Pero claro, aquí no se trata de meternos en una discusión demasiado teórica sobre si colapso o catástrofe capitalista. Es importante, pero no es el lugar tampoco. Lo importante es no dar el salto demasiado rápido, y saber que antes de que llegara el susodicho colapso pasaríamos -y lo estamos haciendo ya- por un aumento de las tensiones imperialistas por el acaparamiento de los recursos energéticos y minerales, cuya necesidad es cada vez más perentoria. Al mismo tiempo, la catástrofe social que estamos viviendo con cada vez mayor intensidad seguirá produciendo revueltas sociales, con una intensidad y radicalidad crecientes, con un aprendizaje colectivo y con la generación de formas de comunidad esenciales para la continuación de la memoria colectiva. Es decir: nos conducimos hacia un mundo cada vez más polarizado, social y militarmente, en el que las posiciones de clase, el internacionalismo y la apuesta radical por un mundo distinto, sin concesiones, se vuelven esenciales para revertir la situación.
Lo que se ha dado en llamar el ecofascismo, en realidad no es nada más que esta profundización de la crisis del capital y su gestión por parte del Estado. Claro, que el término ecofascismo plantea dos problemas serios: en primer lugar, parece plantear que el fascismo no fuera capitalista. Y todo lo contrario: el fascismo fue un movimiento histórico de modernización capitalista, fue la industria, la patria, la tecnología capitalista hecha carne y Estado. Que, dicho sea de paso, tampoco fue tan distinta en sus fenómenos fundamentales al capitalismo ruso o al keynesianismo de Roosevelt. Por otro lado, pareciera diferenciar entre un capitalismo bueno, el vivido hasta ahora, y un capitalismo verdaderamente catastrófico, que es el que se nos viene encima. ¡Como si el capitalismo no fuera una catástrofe permanente, un apocalipsis repetido y sistemático para la mayoría del planeta, desde hace siglos!
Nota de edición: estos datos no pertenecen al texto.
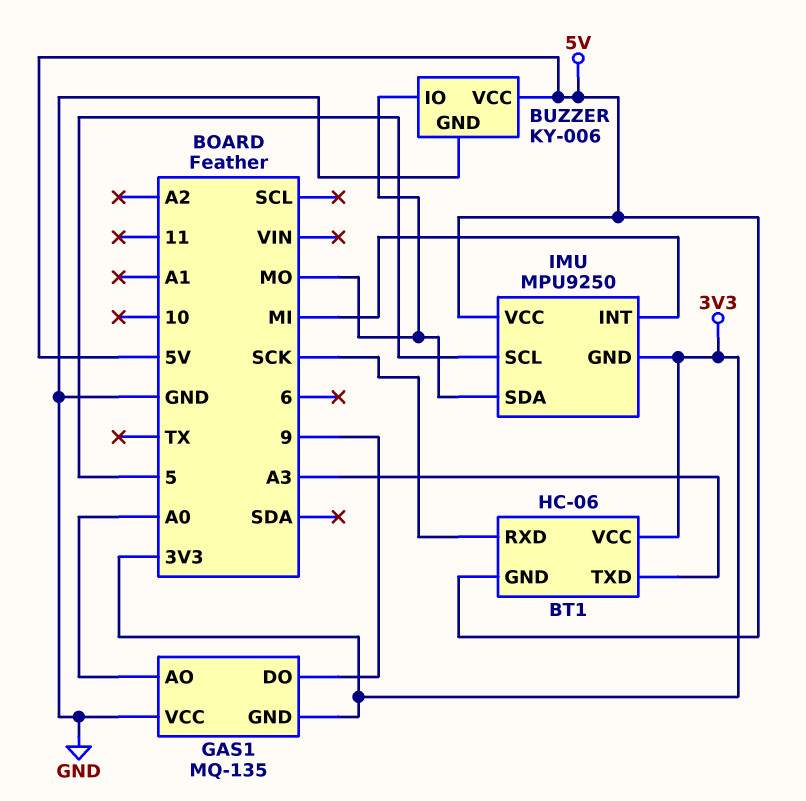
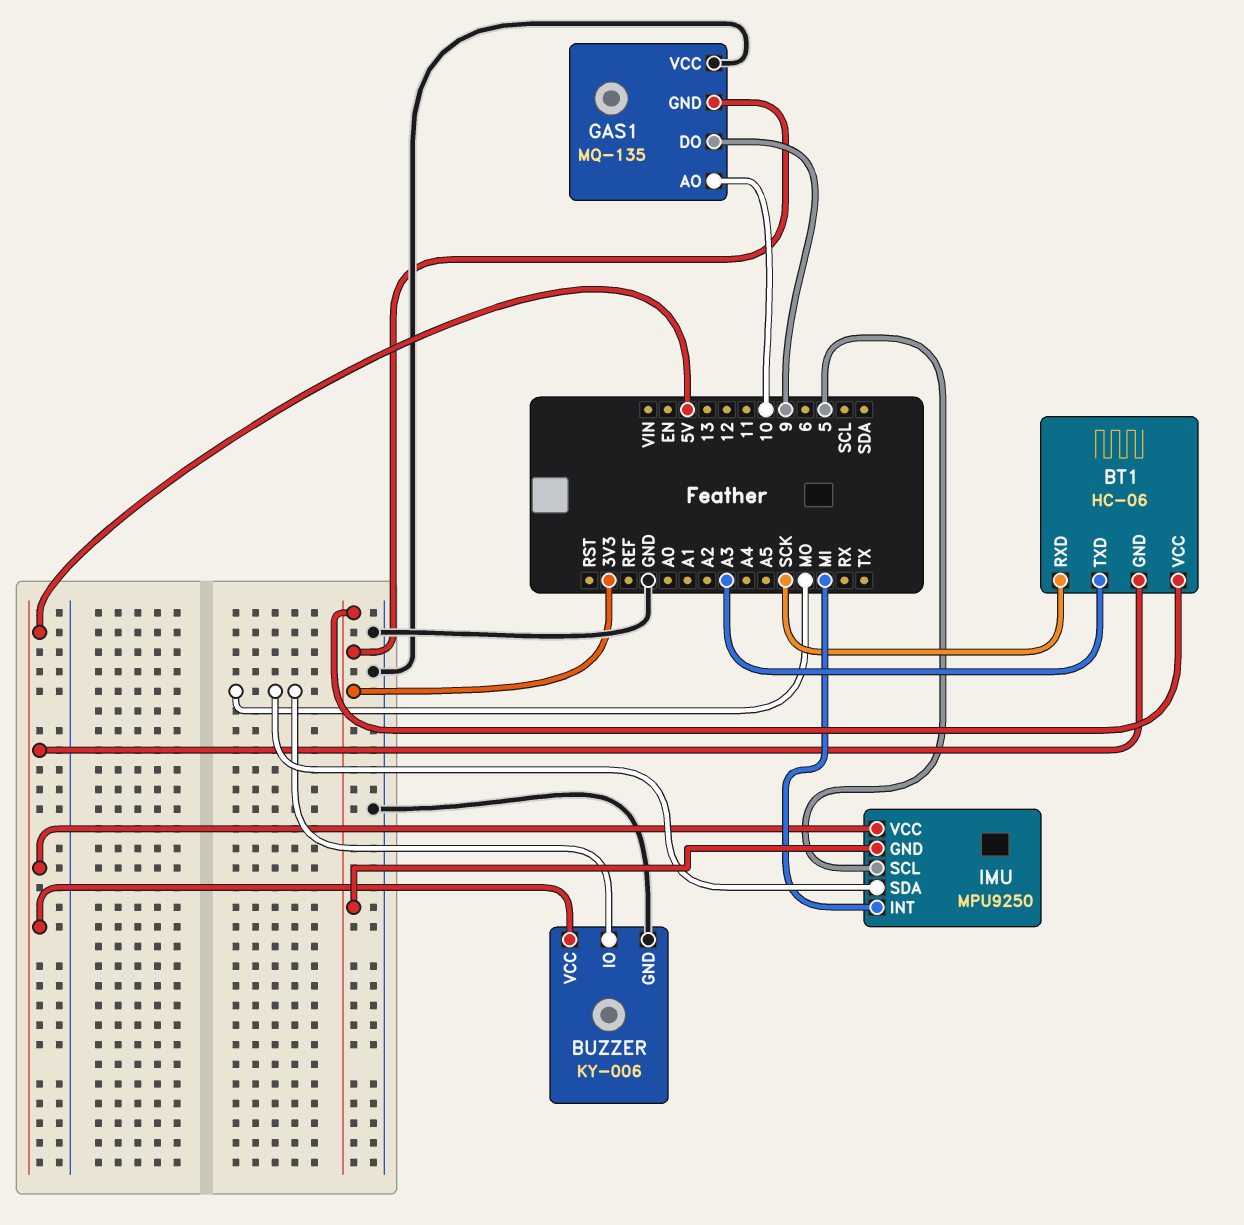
GAS1 pin AO: A0 -> 10

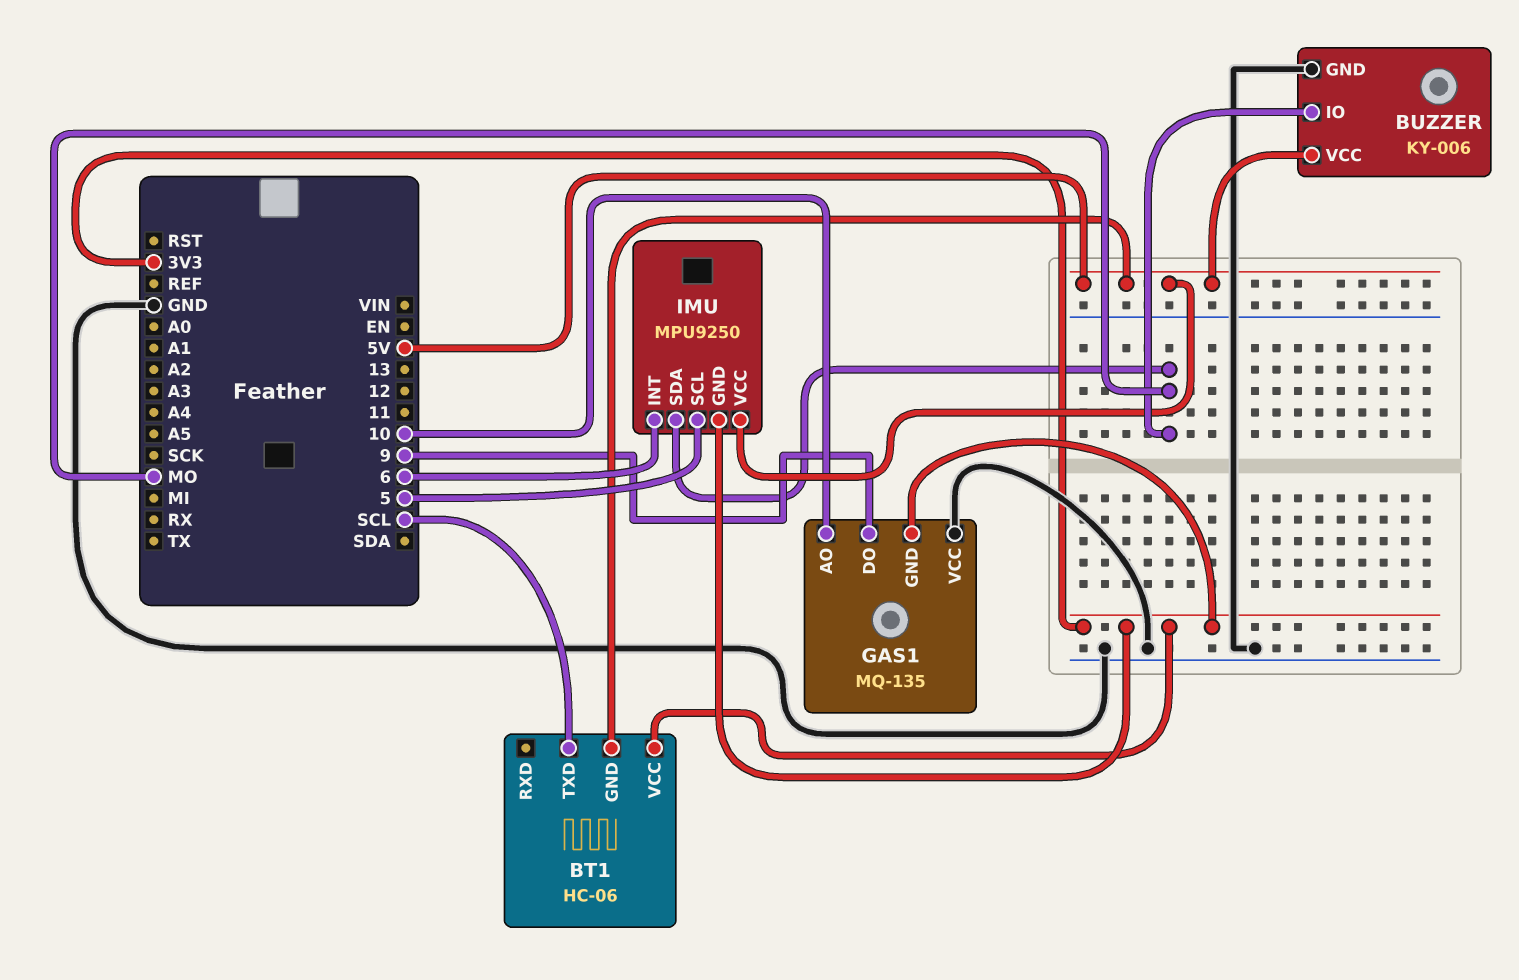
BT1 pin RXD: SCK -> none
BT1 pin TXD: A3 -> SCL
IMU pin INT: MI -> 6

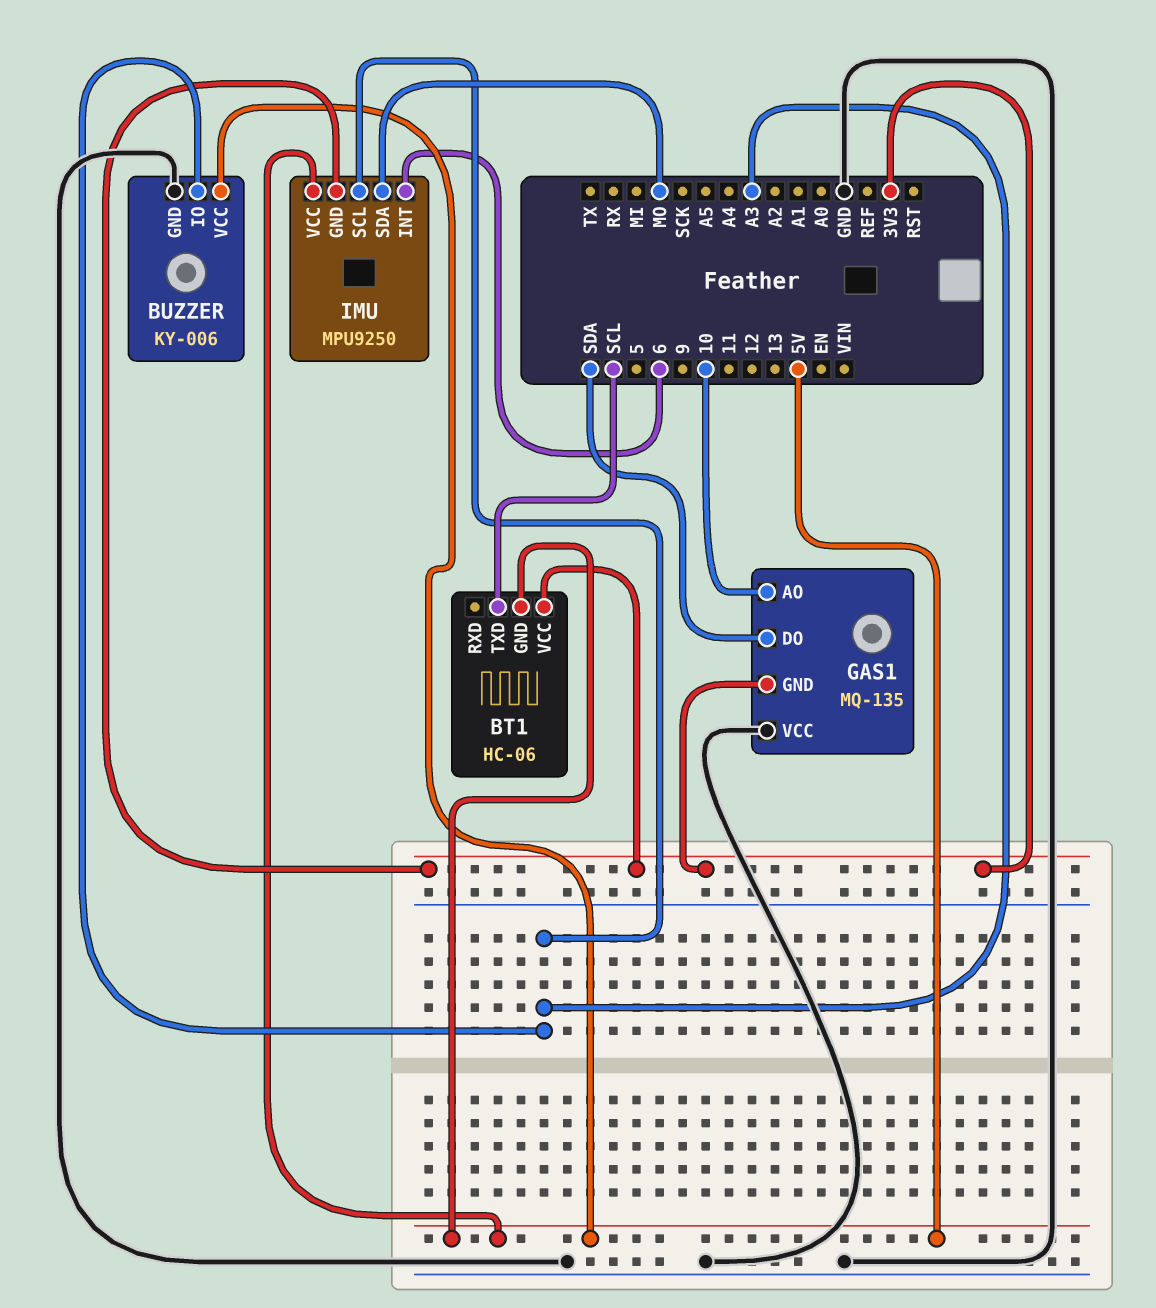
BUZZER pin IO: MO -> A3
GAS1 pin DO: 9 -> SDA
IMU pin SCL: 5 -> A3

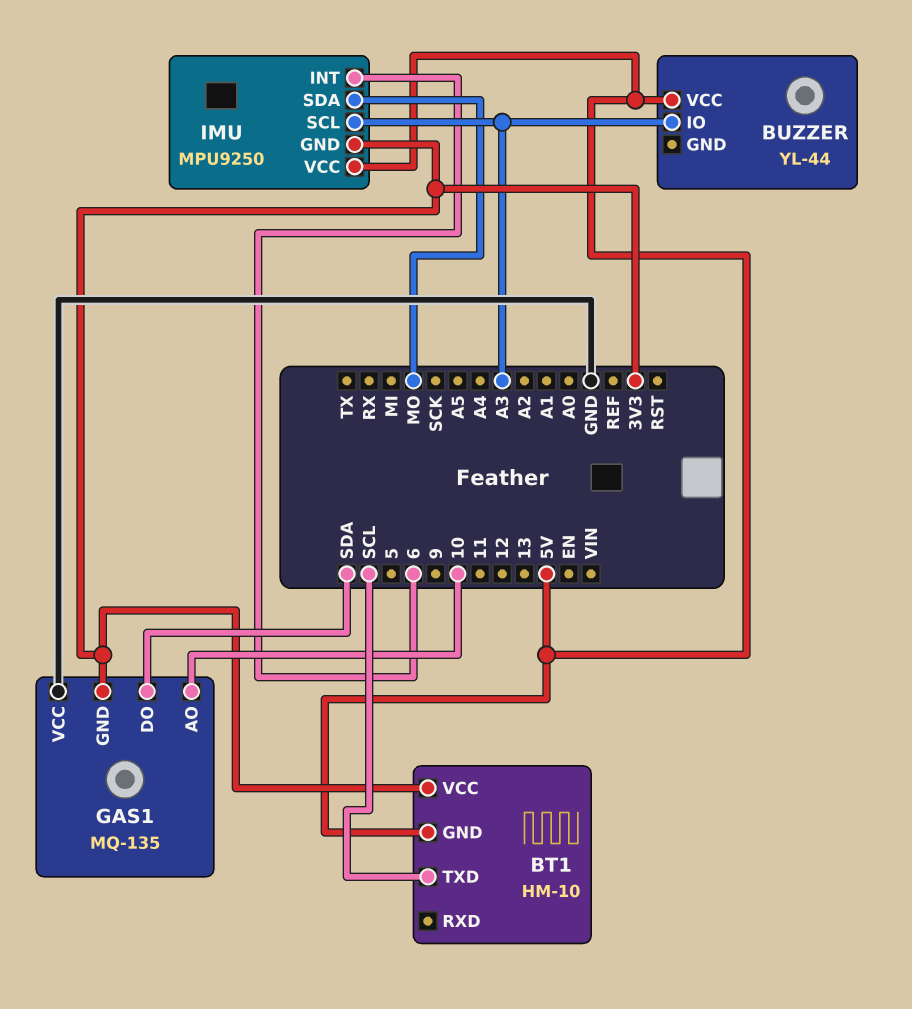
BT1: HC-06 -> HM-10
BUZZER: KY-006 -> YL-44
BUZZER pin GND: GND -> none

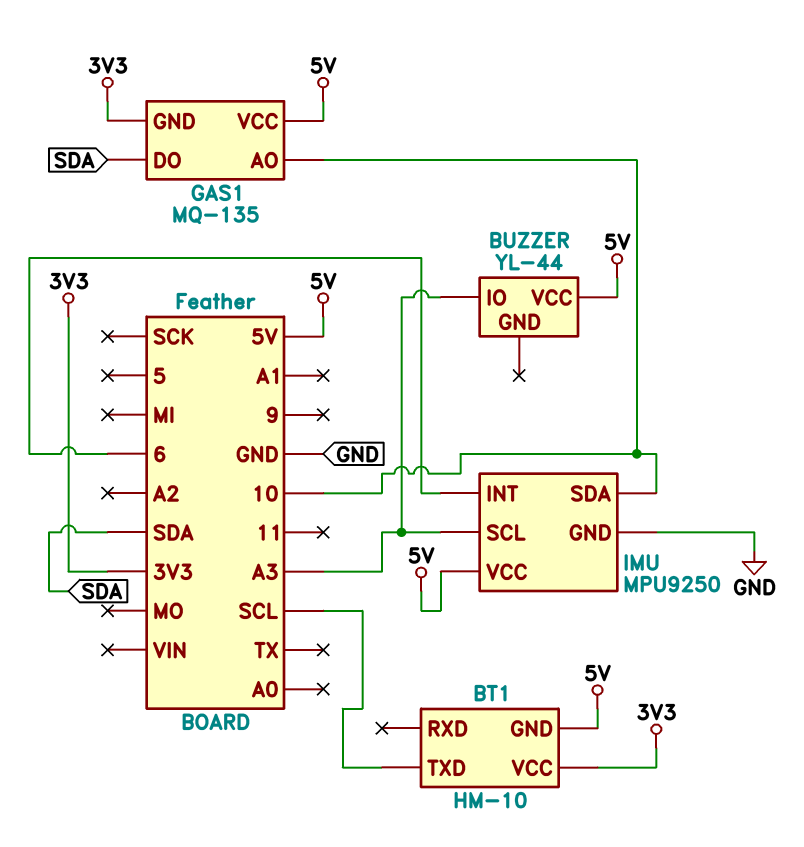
GAS1 pin VCC: GND -> 5V
IMU pin GND: 3V3 -> GND
IMU pin SDA: MO -> 10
En cualquier caso, y como hemos dicho, el problema fundamental de la idea de colapso es que niega la necesidad de la revolución. Si el capitalismo se va a la mierda por sí solo y no hay mucho más que hacer, entonces sólo quedan dos alternativas: el sustraccionismo o el Estado. Sobre la propuesta sustraccionista la revista Salamandra va a abrir un debate interesante en su próximo número, en el que también nosotros participamos. Si hubiera que resumirla, yo utilizaría el título de un artículo representativo que se escribió en otro momento: Volver al campo mientras el mundo se derrumba. Escaparse del capital, retomar relaciones comunitarias mientras llega el colapso. Esta es una perspectiva respetable, que a mi modo de ver hace parte de una pulsión de radicalidad y de una necesidad de rechazar las relaciones existentes, viviendo ya relaciones que intenten anticipar el comunismo anárquico. Por decirlo con sencillez, el sustraccionismo es la expresión de un sistema social que se agota. Sin embargo, no hace falta reflexionar mucho para darse cuenta de que es imposible escapar del capital: que nuestra supervivencia dependa de la mercancía, en mayor o menor medida, no es negociable. Por otro lado, en la mayor parte del planeta el desarrollo de la urbanización y de la agroindustria ha anulado la diferencia entre el campo y la ciudad, al mismo tiempo que la vida en el ámbito rural puede ser incluso más nociva, siquiera para la salud, que la vida urbana. El capitalismo es totalitario, y no perdona a nadie.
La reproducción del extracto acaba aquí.